WASHINGTON — The primary crewed flight of Boeing’s CST-100 Starliner has slipped from late April to early Might due to Worldwide House Station schedule conflicts and never attributable to any points with the spacecraft itself.
In a media advisory launched by NASA late March 8, the company mentioned the Crew Flight Check (CFT) mission, beforehand scheduled to launch no sooner than April 22, was now scheduled for early March. The company mentioned the slip was “attributable to area station scheduling” however didn’t elaborate.
At current briefings, NASA managers mentioned the important thing issue within the schedule for CFT was different missions to the station. “What we’ve been doing is watching how we progress with the Crew-8 launch and the CRS-30 mission,” mentioned Steve Stich, NASA business crew program supervisor, in a briefing after the March 3 launch of SpaceX’s Crew-8 mission to the ISS.
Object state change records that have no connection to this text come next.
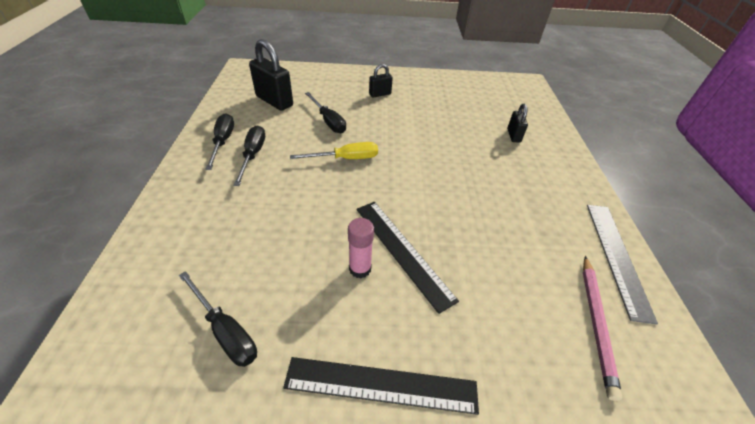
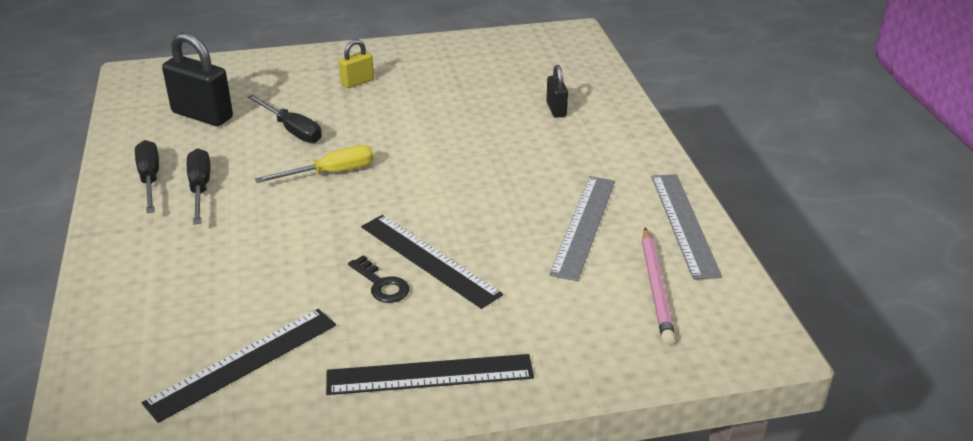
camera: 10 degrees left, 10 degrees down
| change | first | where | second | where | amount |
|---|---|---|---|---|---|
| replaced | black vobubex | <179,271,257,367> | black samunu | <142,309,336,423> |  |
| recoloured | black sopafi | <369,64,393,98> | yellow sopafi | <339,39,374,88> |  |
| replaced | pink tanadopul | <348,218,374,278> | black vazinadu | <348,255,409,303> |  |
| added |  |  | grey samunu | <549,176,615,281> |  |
SpaceX’s CRS-30 cargo mission is scheduled for launch in mid-March and can keep on the station for a few month. After it departs, the Crew-8 spacecraft will transfer from its present ahead docking port on the Concord module to the zenith port to permit Starliner to make use of the ahead port. These ports are the one two obtainable on the station for each Starliner and Dragon spacecraft.
“The factor that’s pacing once we go fly is basically this sophisticated site visitors administration,” Stich mentioned.
At that briefing and earlier ones, Stich mentioned that preparations for Starliner itself had been going properly. “The spacecraft is in actually good condition. There’s not a lot work left to go,” he mentioned at a Feb. 25 briefing.
He mentioned then that NASA and Boeing had addressed technical points that delayed CFT from final summer time, together with performing a last parachute check in January to substantiate the efficiency of redesigned hyperlinks in these parachute strains to extend their power in addition to the removing of wiring tape contained in the spacecraft discovered to be flammable. Additionally they resolved points with valves in a thermal management system.
“These three large points that we had final summer time have been resolved and we’re in the course of some last certification work on the parachutes and some different issues,” Stich mentioned.
The CFT mission, launching on a United Launch Alliance Atlas 5, will ship NASA astronauts Butch Wilmore and Suni Williams to the ISS. They may stay on the station for as much as two weeks earlier than returning to Earth. A profitable flight would clear the best way for NASA certification of the spacecraft for crew rotation missions, beginning with Starliner-1 in early 2025.
NASA individually introduced March 8 plans for the return of Crew-7, which has been on the ISS since late August 2023. The company mentioned that the 4 members of Crew-7 — NASA’s Jasmin Moghbeli, ESA’s Andreas Mogensen, JAXA’s Satoshi Furukawa and Roscosmos’ Konstantin Borisov — will depart of their Crew Dragon spacecraft at 11:05 a.m. Japanese March 10. The spacecraft would splash down off the Florida coast March 12 at 5:35 a.m. Japanese.